Toby was squirming back and forth on his bottom as he watched the boys zooming across the bowl and soaring the sides, expertly turning their boards in midair and swooping back down and across the bowl where they repeated the movement on the other side. So far they seemed intent upon ignoring Toby, but he wasn’t making it easy for them. He was crying out, “C’n I do it? C’n I try? Can I? Can I?” as he bounced his feet on the bowl.
Joel approached. But as he did so, he caught sight of a second group of boys up on the bridge that carried Great Western Road across the Grand Union Canal. They had paused in the midst of crossing the bridge, and they were looking down at the gardens. After exchanging a few words, they made for the spiral stairs. Joel could hear them clumping on the metal steps. He couldn’t yet tell who they were. Still, the size of them, their numbers, and their manner of dress . . . All of this suggested they were a crew, and he didn’t want to be in the vicinity when they made their way to the skate bowl if, inde
ed, that was where they were heading.
He hurried to the middle bowl on whose edge Toby was crying out to be part of the action. He said to his brother, “Tobe, whyn’t you wait where the ducks are? You s’posed to wait. Di’n’t you hear me tell you to wait?”
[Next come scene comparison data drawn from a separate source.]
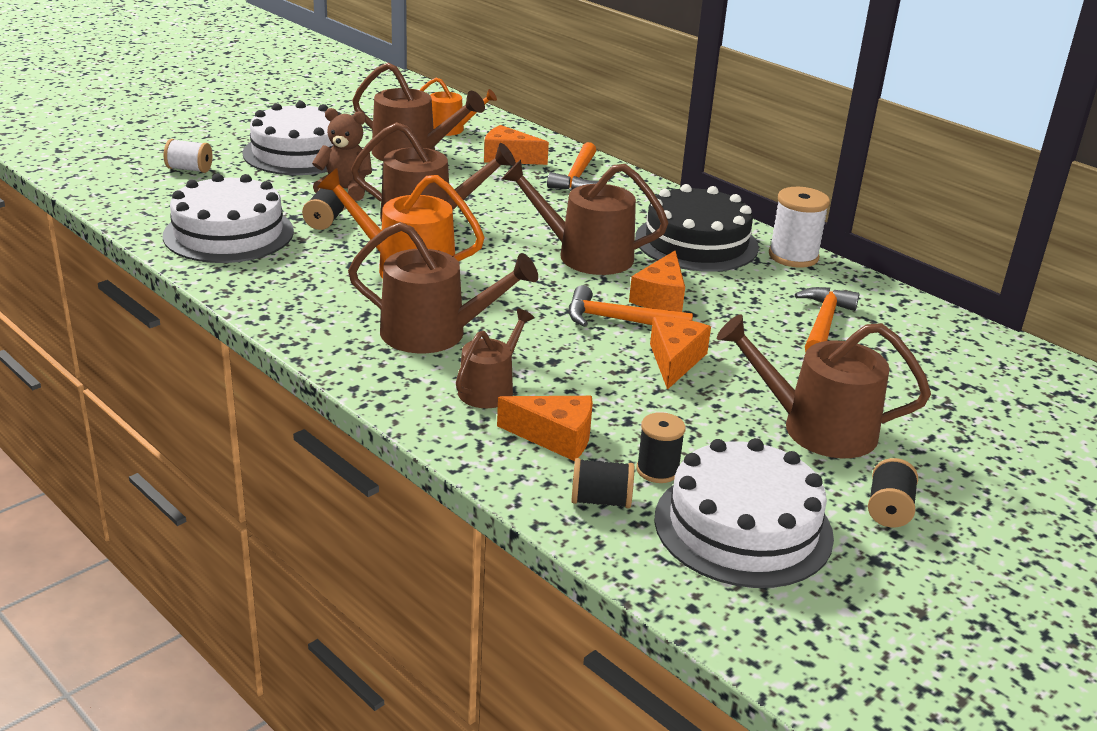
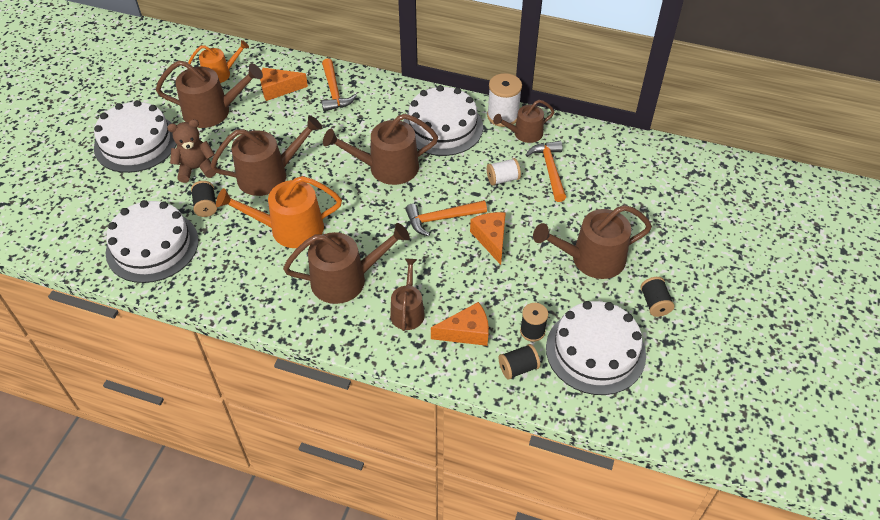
camera: 25 degrees left, 20 degrees up
(189, 169) = (73, 193): white spool -> white spool (503, 179)
(660, 297) = (451, 187): orange cheese -> none
(696, 242) = (442, 127): black cake -> white cake
(812, 280) = (524, 133): none -> brown watering can

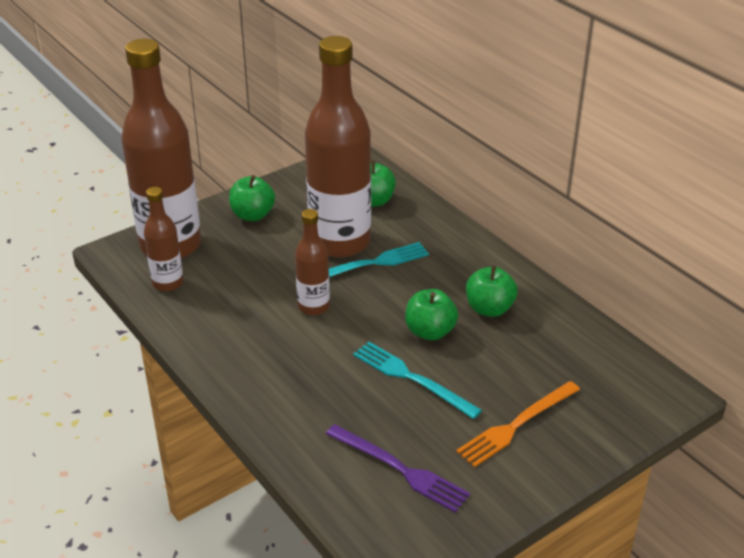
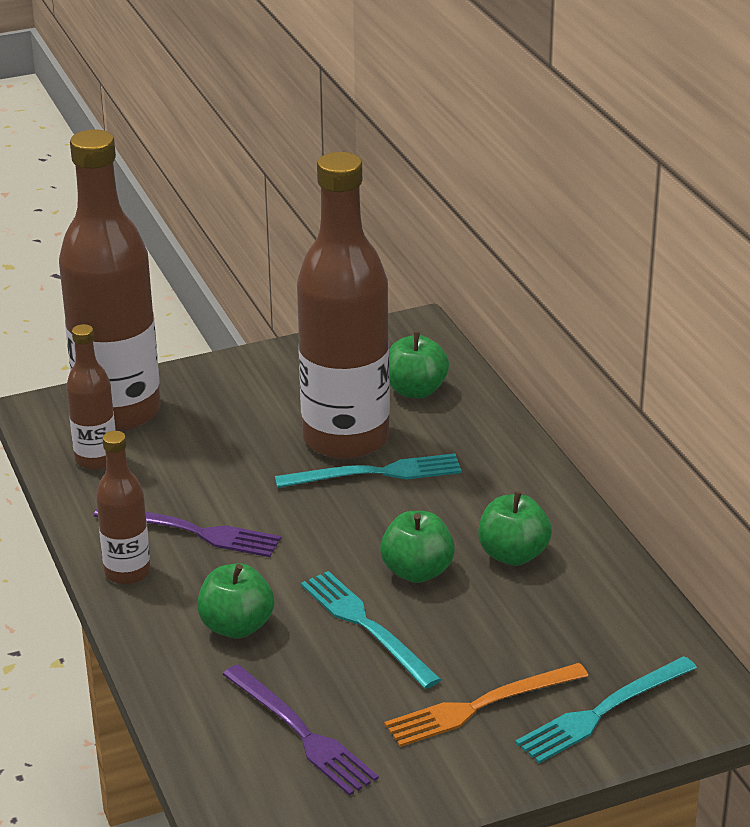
camera: 15 degrees right, 5 degrees down
(252, 215) = (242, 387): green apple -> green apple (236, 626)
(260, 327) = (193, 532): none -> purple fork
(313, 306) = (274, 517): brown bottle -> brown bottle (127, 572)
(600, 414) = (602, 712): none -> turquoise fork

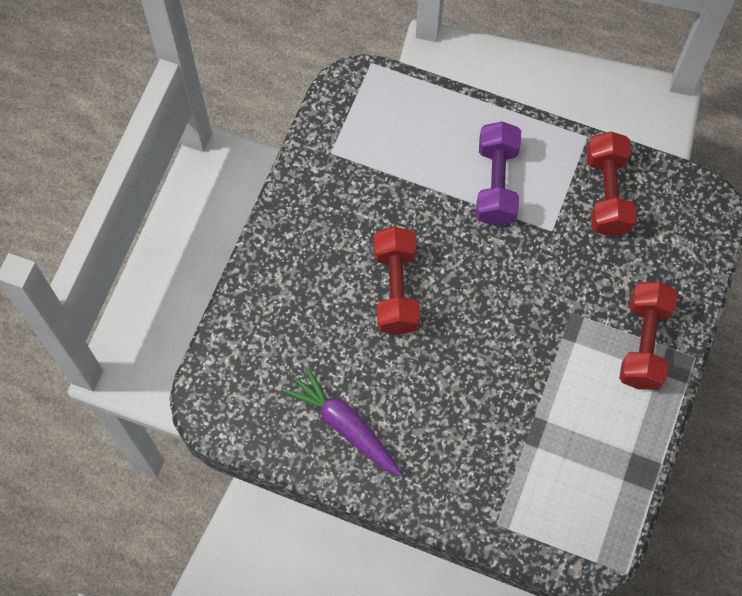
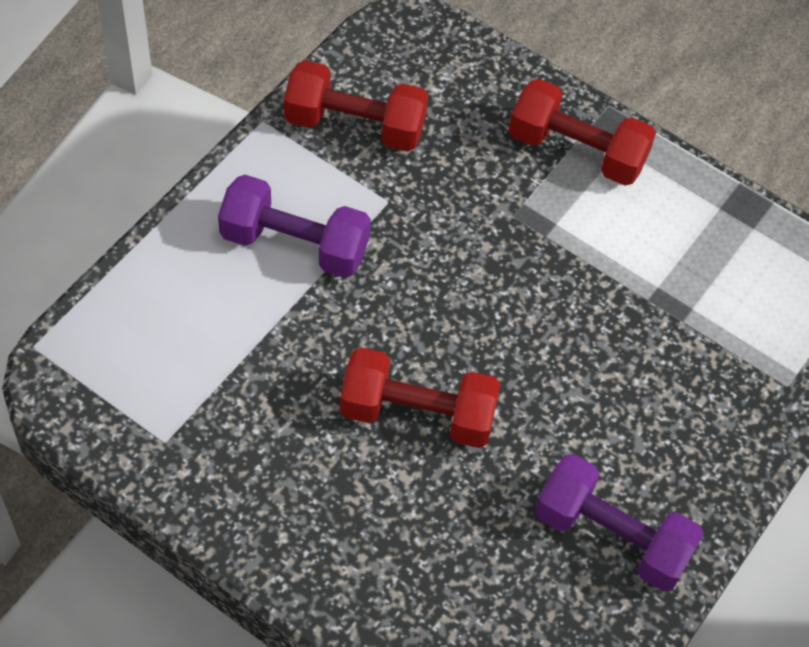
camera: 80 degrees left, 10 degrees down
(345, 426) = (611, 536): purple carrot -> purple dumbbell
Toby’s sole response was a breathy, “Look at ’em, Joel. I ’spect I could do it. If they let me. I been askin ’em to let me. Don’ you reckon I could do it?”
Joel cast a glance to the spiral steps. He saw that the crew of boys had reached the bottom. He made a fleeting wish that they would take their business—whatever it was—somewhere along the canal. There was an abandoned barge beneath the bridge, and he fervently hoped they were using it as their lair. It had been there for weeks, just waiting for someone to take it over. But instead of making for the barge, they came directly towards the skate bowl, sweatshirts with the hoods up over baseball caps, unzipped anoraks despite the mild weather, baggy jeans riding low on their hips.
Joel said, “Come on, Tobe. We got to sort out our room, ’member?
Aunt Ken said we got to keep it neater an’ stuff’s everywhere jus’ now, y’unnerstan?”
“Lookit!” Toby cried, pointing to the boys still whipping around the skate bowl. “Hey, c’n I do it? I could do it ’f you lemme.”
Joel bent and took his brother’s arm. “We gotta go,” he said. “An’
I’m that vex you di’n’t wait where you was ’posed to wait. Come on.”
Toby resisted standing. “No. I could do it. C’n I do it, you lot? I could ’f you lemme.”
“‘I could ’f you lemme. I could ’f you lemme.’” The voice mimicked Toby’s, and Joel did not need to turn around to know that he and his brother had become the focus of the boys who’d come down from the bridge. “I could do it ’f you lemme, Joelly Joel. Only I got to wipe my arse first cos I forgot to do it when I crapped my pants dis morning.”
Joel frowned when he heard his own name spoken, but he still didn’t turn to see who the boys were. He said in a fierce whisper, “Tobe, we got to go.”